I am quoting from a book review written by Ari Berman. Berman's review appeared in The New York Times Book Review on Sunday, December 22, 2019. It is titled, in the hard copy version, "How to Mend Our Broken Politics." Berman reviews the following two books: They Don't Represent Us: Reclaiming Our Democracy, by Lawrence Lessig, and The Great Democracy: How to Fix Our Politics, Unrig the Economy, and Unite America, by Ganesh Sitaraman.

So, what is the right answer? Is Trump the "cause," or is his presidency an "effect" of what is wrong with politics in the United States of America? I tend to think that the Trump presidency is much more "effect" than "cause," but the right answer is probably "both." At any rate, what I noticed as I read Berman's review was the way he describes the central thesis of the Lessig book. Lessig is definitely in the "effect" camp. Here is how Berman synopsizes what Lessig has to say:

“The crisis in America is not its president,” Lessig writes in his opening pages. “Its president is the consequence of a crisis much more fundamental.” That crisis is the state of democracy itself. 
You could fill an entire bookshelf with works about the crisis of democracy in the Trump era, but Lessig, a professor at Harvard Law School, has been eloquently hammering this point longer than most. He isolates the problem with American democracy to one word: “unrepresentativeness.” Voter suppression undermines free and fair elections, gerrymandering allows politicians to pick their preferred electorate, the Senate and the Electoral College favor small states and swing states over the rest of the country and the post-Citizens United campaign-finance system gives a tiny handful of billionaires far more clout than the average small donor. “In every dimension, the core principle of a representative democracy has been compromised,” he writes (emphasis added).

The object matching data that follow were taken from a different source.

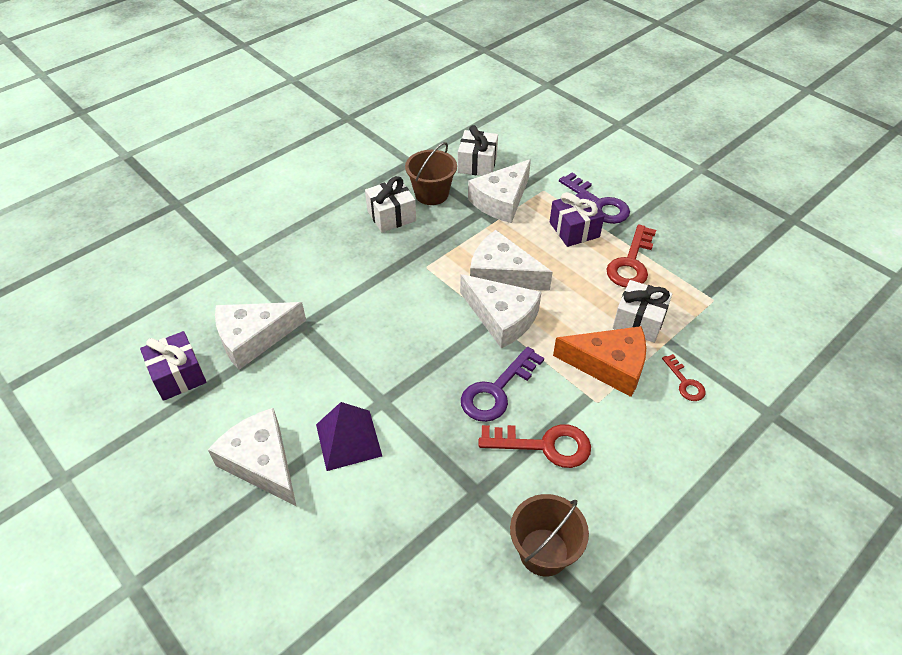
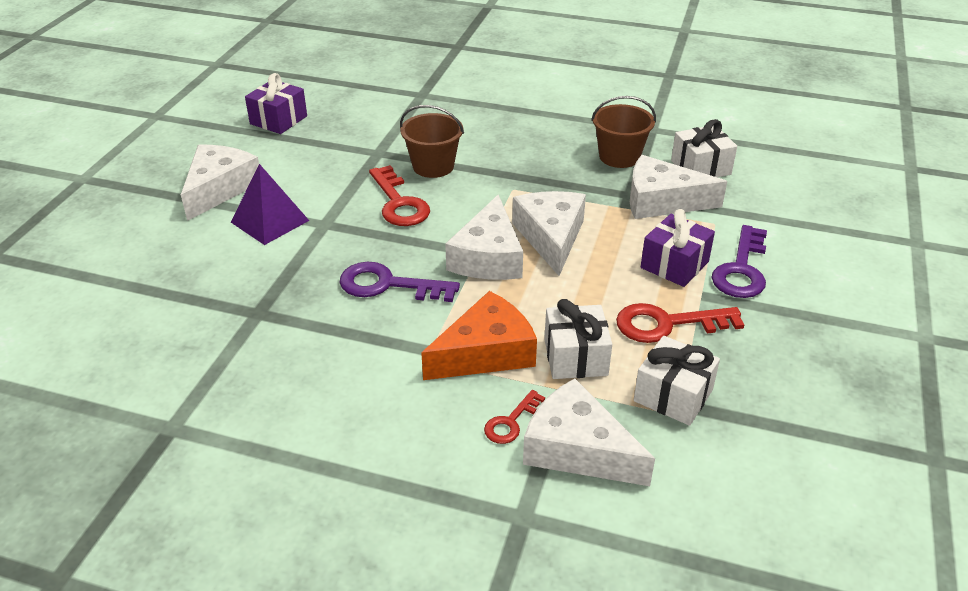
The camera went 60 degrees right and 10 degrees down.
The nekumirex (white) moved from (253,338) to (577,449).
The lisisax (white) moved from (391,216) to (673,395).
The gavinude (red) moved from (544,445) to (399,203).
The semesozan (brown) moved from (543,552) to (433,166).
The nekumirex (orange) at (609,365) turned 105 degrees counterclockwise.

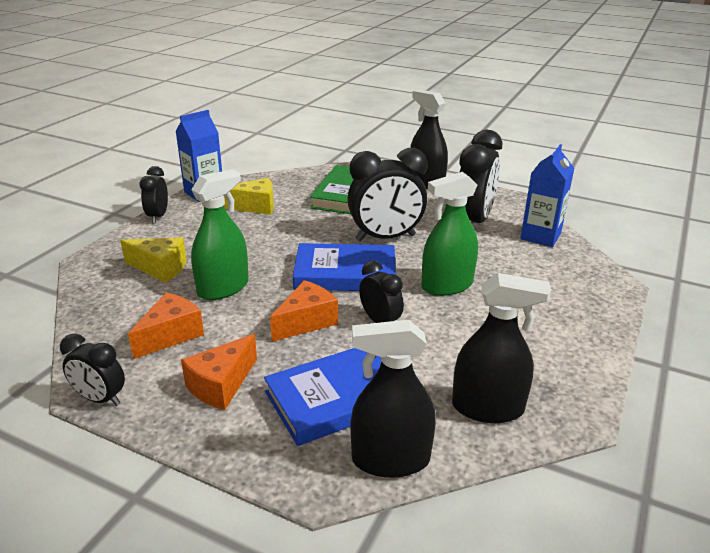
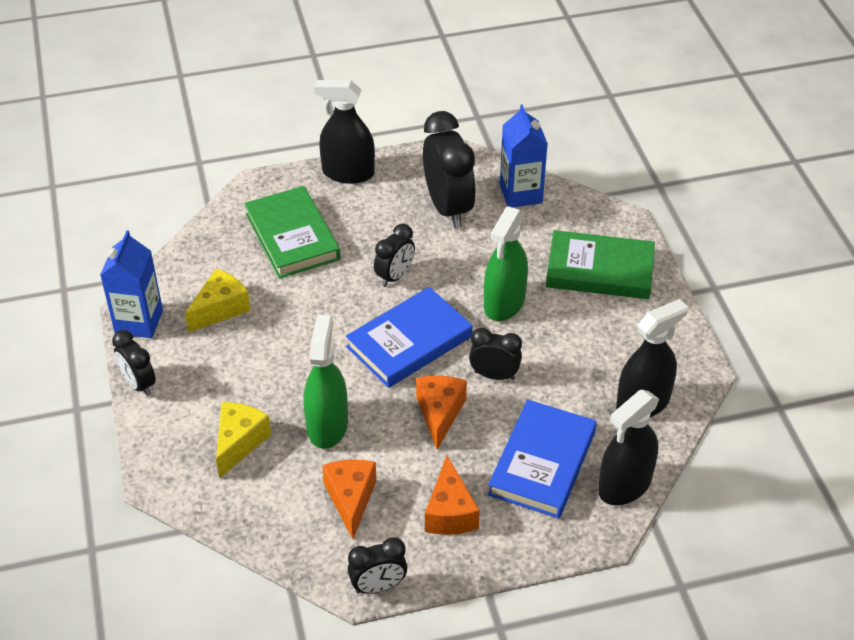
The camera went 40 degrees left and 15 degrees up.
The tebofux (green) at (599,270) appeared.
The nekumirex (yellow) at (160,268) turned 45 degrees counterclockwise.
The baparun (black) at (385,238) changed to 0.55 times the size.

I haven't read either of the books reviewed by Berman, but I am prepared to agree with Lessig, based on the above description of his views. However, in thinking about how the compromise of our representative democracy has occurred, I want to suggest that "the fault," as Cassius says to Brutus in Shakespeare's Julius Caesar, is "...in ourselves." 

In a representative democracy, elected officials are supposed to represent the people who elect them, but it is the responsibility of the people to insist that they in fact do that. "We, the people," in other words, are the source of the power wielded by our representatives, but we often act more like petitioners and protesters than like those who are actually in charge. Various structural reforms can help, but what is mainly necessary is that we decide that we are, and should be, "in charge" of our government. To make any such decision "real," and not just "theoretical," we must then spend the time and effort necessary to make sure that the people we elect do what we want. 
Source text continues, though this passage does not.